E sulla «non capacità di utilizzare la struttura dell'Authority» e il «non aver preso decisioni in contrasto con la ex amministrazione regionale», che cosa risponde?
«La struttura cerco di modernizzarla. Ma, come spesso accade, le novità fanno paura. Bisagno e gli altri sono troppo attaccati alle vecchie strutture...».
Anche il segretario generale dell'Authority, Sandro Carena, è attaccato, come dice lei, alla vecchia struttura?

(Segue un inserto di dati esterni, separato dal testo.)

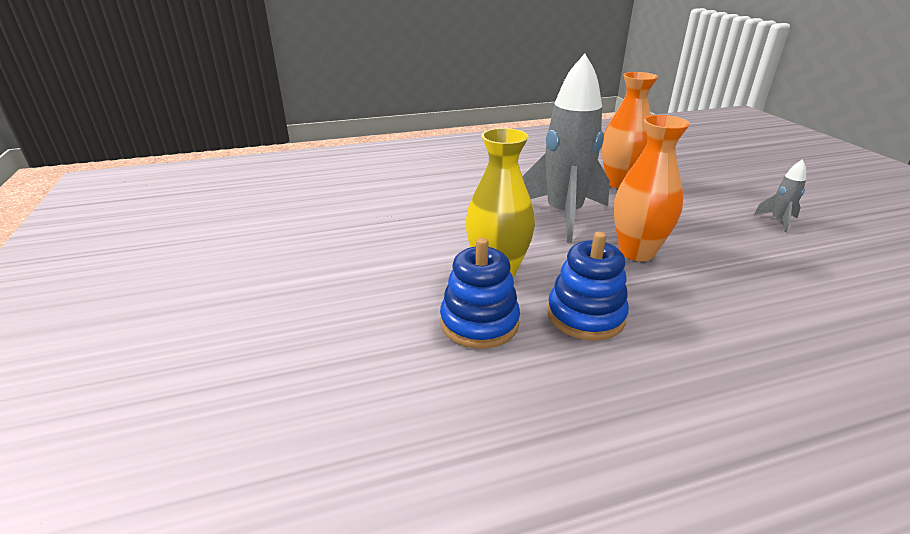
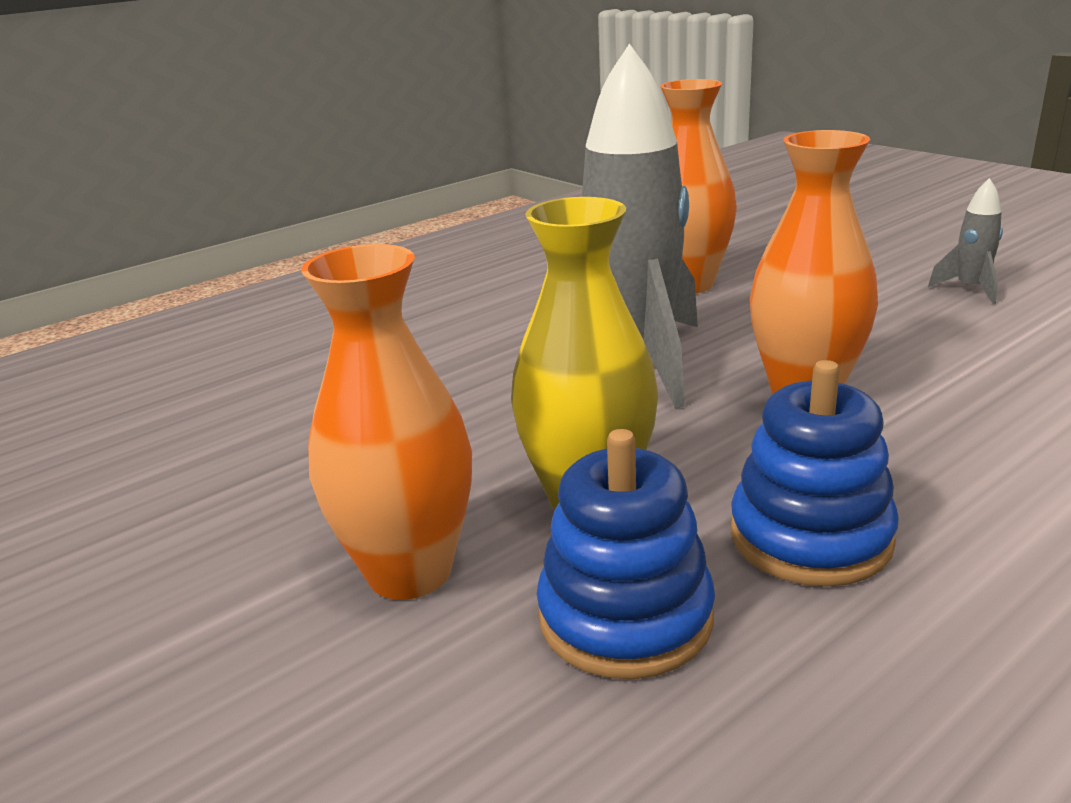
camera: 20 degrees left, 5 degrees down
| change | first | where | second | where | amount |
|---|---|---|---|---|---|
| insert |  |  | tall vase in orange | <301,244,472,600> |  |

«Non voglio fare nomi, ma esiste un gruppetto di vecchi dirigenti molto attaccato allo status quo. E combinazione questa posizione si sposa con la mentalità di molti terminalisti. Senza dubbio, Novi dà fastidio perché tenta di fare delle innovazioni. Però, mi sento forte perché ho tutte le istituzioni dalla mia parte e anche il cardinale Bertone. Infine, voglio ringraziare il cavaliere del Lavoro Flavio Repetto che rappresenta un sostegno morale molto forte».
Esiste, secondo lei, un limite delle forze economiche cittadine a pensare in grande?
«Sicuramente. Molti operatori portuali non pensano né in grande né al futuro del porto. Anzi, si interessano solo dei loro interessi più immediati. Mentre noi dobbiamo pensare al nostro scalo fra dieci e quindici anni».
Se è vero che le sue proposte non sono mai finite in minoranza in Comitato portuale, significa che davanti tutti sono d'accordo, ma poi qualcuno le rema contro alle spalle.
«Qualcuno mi ha messo in allerta. Io ho toccato degli interessi consolidati: vedi il Vte. La società pagava un canone di 79mila euro per il Prà Distripark Europa (Pde), il retroporto del porto di Voltri».
Il Giornale ha avanzato una sua proposta: il waterfront di Piano è coerente se viene integrato con il Terzo Valico, con la realizzazione dell'Iit e con la riconversione dell'acciaio di Cornigliano. Lei è d'accordo?
«È giusto e intelligente. Bisogna pensare in grande, ripeto. E non mettersi a discutere su una banchina o quant'altro. È coerente pensare che il porto e la città sono una cosa unica. E Renzo Piano ha realizzato il suo Affresco tenendo presente questa idea».
Faccia una autocritica: che cosa ha sbagliato finora?
«Non avere immediatamente dato mandato ad una società l'innovazione totale della nostra struttura. Ho perso un anno su questo. Abbiamo ottimi funzionari, ma male organizzati. Tra due settimane è pronto il piano e io lo varo. Poi, non valutare subito la lentezza con la quale procediamo nei lavori. Necessita prefiggersi sempre degli obiettivi. Il sottoscritto si è presentato con trasparenza e con lealtà, ma non è stato ripagato con la stessa moneta».